Lite Kean-Pengwin, Criscitiello duro: "Comportamento indegno, FIGC e Fiorentina tacciono"
Dopo quanto accaduto tra Moise Kean e Kristian Pengwin, Michele Criscitiello, direttore di Sportitalia, ha ricostruito la vicenda prendendo una posizione molto dura nei confronti dell’attaccante della Fiorentina e della Nazionale. Nel suo intervento, Criscitiello ha criticato non solo il comportamento del classe 2000, ma anche il silenzio di Fiorentina, FIGC e AIC, parlando di un episodio grave anche per il messaggio trasmesso fuori dal campo: "Un attaccante della Nazionale dovrebbe nascondersi, stare zitto e portare rispetto agli italiani. Invece, non solo ci hanno umiliato in campo, ma lo fanno pure fuori. Sto parlando di Moise Kean, centravanti dell'Italia e della Fiorentina, che, tramite i social che non sanno usare, attacca e minaccia Kristian il Pengwin, un influencer, un tipster del mondo delle statistiche e delle scommesse. Io lo stimo perché è un ragazzo che si è fatto da solo e ha cambiato un po' pure il modo di comunicare".

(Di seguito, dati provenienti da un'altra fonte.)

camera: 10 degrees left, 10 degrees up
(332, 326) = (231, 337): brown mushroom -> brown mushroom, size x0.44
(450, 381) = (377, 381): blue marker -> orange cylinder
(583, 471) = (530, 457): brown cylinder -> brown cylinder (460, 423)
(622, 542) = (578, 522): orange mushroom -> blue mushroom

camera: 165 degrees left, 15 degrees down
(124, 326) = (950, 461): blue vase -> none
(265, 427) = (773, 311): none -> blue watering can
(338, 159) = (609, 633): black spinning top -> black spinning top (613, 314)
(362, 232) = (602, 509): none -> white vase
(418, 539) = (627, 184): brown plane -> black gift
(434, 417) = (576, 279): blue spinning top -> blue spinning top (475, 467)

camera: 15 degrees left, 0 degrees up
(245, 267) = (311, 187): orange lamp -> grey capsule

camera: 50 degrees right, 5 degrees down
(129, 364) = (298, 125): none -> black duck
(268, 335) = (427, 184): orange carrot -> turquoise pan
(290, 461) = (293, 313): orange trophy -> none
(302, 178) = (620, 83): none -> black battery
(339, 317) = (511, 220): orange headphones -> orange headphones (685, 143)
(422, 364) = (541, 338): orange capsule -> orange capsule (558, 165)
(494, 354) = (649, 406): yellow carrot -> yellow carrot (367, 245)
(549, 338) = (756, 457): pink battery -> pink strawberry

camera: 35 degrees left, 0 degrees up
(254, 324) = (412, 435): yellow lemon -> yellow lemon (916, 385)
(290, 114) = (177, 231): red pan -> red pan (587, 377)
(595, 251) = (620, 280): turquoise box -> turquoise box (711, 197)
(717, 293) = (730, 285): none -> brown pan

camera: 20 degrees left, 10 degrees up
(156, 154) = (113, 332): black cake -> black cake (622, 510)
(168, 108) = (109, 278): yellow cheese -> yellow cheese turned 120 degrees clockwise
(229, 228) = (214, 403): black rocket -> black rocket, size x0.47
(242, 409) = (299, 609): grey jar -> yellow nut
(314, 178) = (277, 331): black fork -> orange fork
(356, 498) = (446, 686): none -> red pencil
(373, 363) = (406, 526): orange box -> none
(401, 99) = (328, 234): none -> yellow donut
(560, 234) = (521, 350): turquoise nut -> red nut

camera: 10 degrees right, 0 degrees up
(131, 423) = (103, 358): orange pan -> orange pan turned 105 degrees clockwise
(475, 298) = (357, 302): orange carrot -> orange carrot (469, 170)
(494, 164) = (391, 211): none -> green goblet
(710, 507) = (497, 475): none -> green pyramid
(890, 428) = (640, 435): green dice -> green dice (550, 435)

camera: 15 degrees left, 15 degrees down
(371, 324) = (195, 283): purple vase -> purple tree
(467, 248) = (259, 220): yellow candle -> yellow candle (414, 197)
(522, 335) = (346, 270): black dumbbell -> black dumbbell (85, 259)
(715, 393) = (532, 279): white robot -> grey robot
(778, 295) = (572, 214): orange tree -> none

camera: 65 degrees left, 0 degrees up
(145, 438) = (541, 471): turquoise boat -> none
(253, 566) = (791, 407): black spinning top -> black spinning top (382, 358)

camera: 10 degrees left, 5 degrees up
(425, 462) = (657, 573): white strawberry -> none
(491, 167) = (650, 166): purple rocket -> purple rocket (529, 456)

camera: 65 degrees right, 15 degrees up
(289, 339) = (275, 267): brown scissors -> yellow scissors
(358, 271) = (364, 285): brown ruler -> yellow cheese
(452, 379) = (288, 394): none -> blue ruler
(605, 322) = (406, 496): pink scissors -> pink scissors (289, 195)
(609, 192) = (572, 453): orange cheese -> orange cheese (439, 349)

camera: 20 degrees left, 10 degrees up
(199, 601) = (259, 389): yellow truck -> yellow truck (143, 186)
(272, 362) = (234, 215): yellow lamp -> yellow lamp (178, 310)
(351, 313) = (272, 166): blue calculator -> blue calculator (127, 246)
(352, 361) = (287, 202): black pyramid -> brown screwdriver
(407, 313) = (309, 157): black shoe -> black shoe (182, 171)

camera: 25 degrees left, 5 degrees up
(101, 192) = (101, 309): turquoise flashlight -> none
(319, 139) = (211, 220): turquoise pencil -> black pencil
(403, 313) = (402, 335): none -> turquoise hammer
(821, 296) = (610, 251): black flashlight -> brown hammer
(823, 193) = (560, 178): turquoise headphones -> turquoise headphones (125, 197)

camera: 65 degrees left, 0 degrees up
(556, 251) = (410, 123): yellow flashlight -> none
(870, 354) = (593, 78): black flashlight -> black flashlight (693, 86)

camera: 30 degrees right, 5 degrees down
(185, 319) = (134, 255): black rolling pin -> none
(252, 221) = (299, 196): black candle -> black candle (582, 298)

Criscitiello ha poi puntato il dito contro le mancate prese di posizione da parte delle istituzioni calcistiche e del club viola, definendo la condotta di Kean inaccettabile per un giocatore di Serie A e della Nazionale: "Ha subito attacchi gratuiti da parte dell'attaccante non di una squadretta di Serie D, Eccellenza o Promozione, ma della Nazionale. Ci sono tre cose gravi: la prima è che la Fiorentina non prende le distanze da questo gesto grave e schifoso del proprio attaccante, la seconda è che la FIGC non intervenga per l'attaccante della Nazionale, ma siamo in mano a nessuno, e poi l'AIC, che non interviene, malgrado facciano tutti i paladini della giustizia. È un comportamento indegno, vergognoso, schifoso, indecente di un attaccante di Serie A".
Infine, il direttore di Sportitalia ha rincarato ulteriormente la dose, soffermandosi anche sui possibili risvolti della vicenda: "Quello che ha scritto Kean è un testo mafioso di un calciatore che rappresenta la nostra Nazionale, ma la Fiorentina non lo commenta e non lo censura, l'AIC e la FIGC fanno lo stesso... Questo indossa la vostra maglia che avete umiliato in campo e state umiliando fuori. Questo deve tacere. È colpa soprattutto tua se non siamo andati al Mondiale perché non sai stoppare un pallone: abbiamo fatto dimettere Gravina e Gattuso sembra l'ultimo dei deficienti. E poi ha pura la presunzione e l'arroganza di minacciare un ragazzo che sta facendo il suo mestiere, oltre all'ingenuità di lasciare tracce scritte perché qui ci sono gli estremi per intervenire a livello penale. Non è che uno parla sui social e vale tutto".